Erika Schmutz

Personal information
- Born: 1973 (age 52–53) Windsor, Ontario, Canada
- Years active: 2005–2013

Medal record
Mixed Wheelchair Rugby
Representing Canada
2008 Summer Paralympics
| Bronze medal – third place | 2008 Summer Paralympics | Mixed Wheelchair Rugby |

= Erika Schmutz =

Canadian wheelchair rugby player

Erika Schmutz (born 1973) is a Canadian former Wheelchair rugby player and power engineer. She won a bronze medal with Team Canada in the 2008 Summer Paralympics, becoming the first woman to score a try in a Paralympic wheelchair rugby match.

==Early life==
Schmutz was born and raised in Windsor, Ontario, and attended Kennedy Collegiate and St. Clair College, where she competed in OFSAA track and cross-country.

==Career==
After injuring her arms and spine in a car accident in 2000, Schmutz joined the Canadian national wheelchair rugby team, becoming the third female athlete to ever be selected. Before her accident, Schmutz worked as a power engineer at Ontario Hydro. After qualifying for the 2008 Summer Paralympics, Schmutz became the first woman to score during a Paralympic wheelchair rugby competition as Canada went on to win a bronze medal. She was also the only woman playing wheelchair rugby professionally at a national level worldwide.

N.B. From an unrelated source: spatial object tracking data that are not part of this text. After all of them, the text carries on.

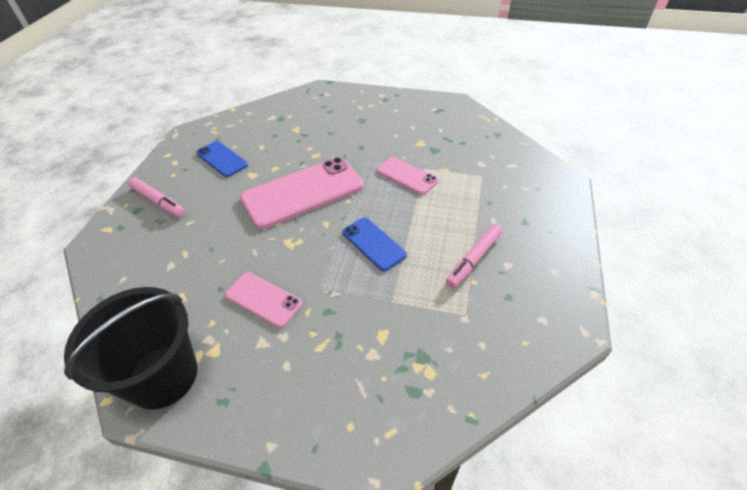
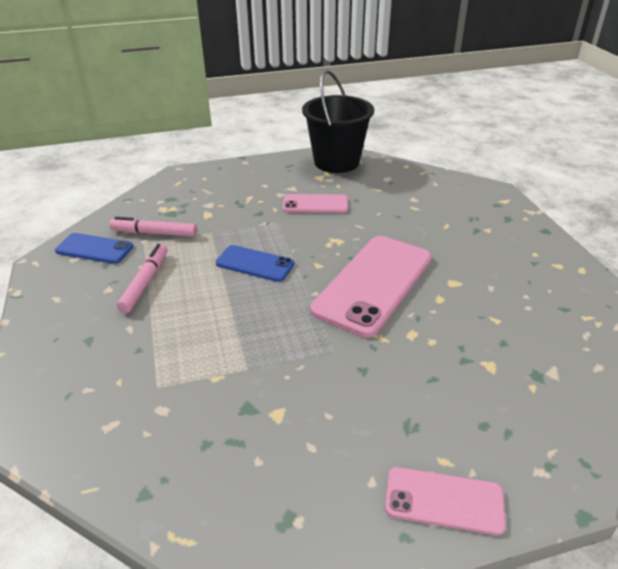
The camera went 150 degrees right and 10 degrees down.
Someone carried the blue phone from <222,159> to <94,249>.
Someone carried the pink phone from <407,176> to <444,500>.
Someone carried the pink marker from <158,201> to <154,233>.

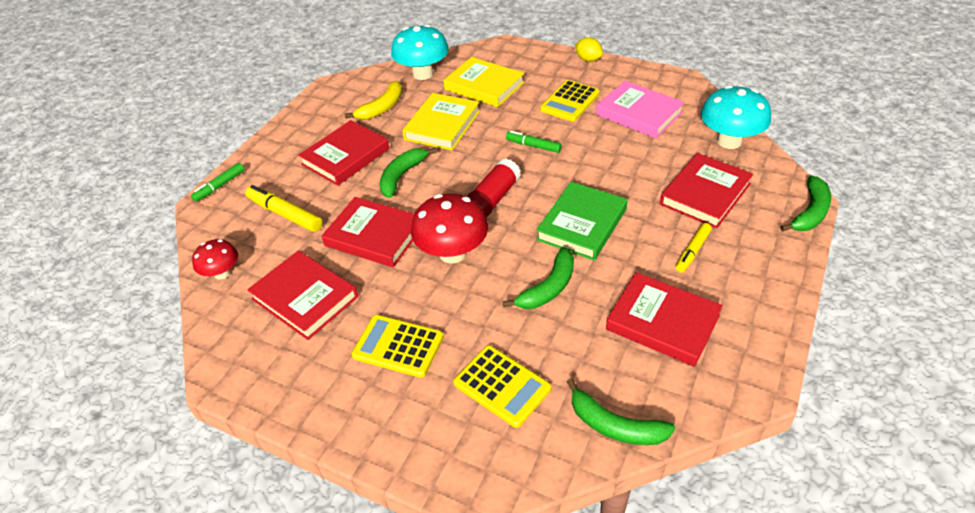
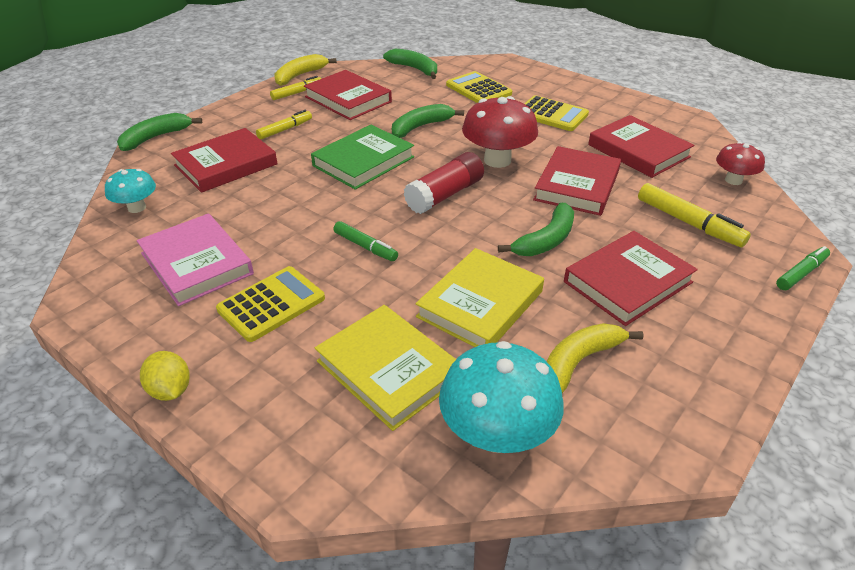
The camera went 170 degrees left and 5 degrees down.
Someone scaled the turquoise mushroom at <729,141> by 0.58.
Someone rotated the red book at <374,236> by 75 degrees clockwise.
Someone put down the yellow banana at <300,75>.
Someone put down the yellow marker at <297,93>.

In 2010, Schmutz was named a top female athlete with a disability at the Ontario Sports Awards.

She was later named an alternate for the 2012 Summer Paralympics, if another player became too injured to play. Two years later, Schmutz was elected to the Board of Directors for the ON Para Network as the Wheelchair Rugby Representative, and was eventually named to Wheelchair Rugby Canada's Board of Directors.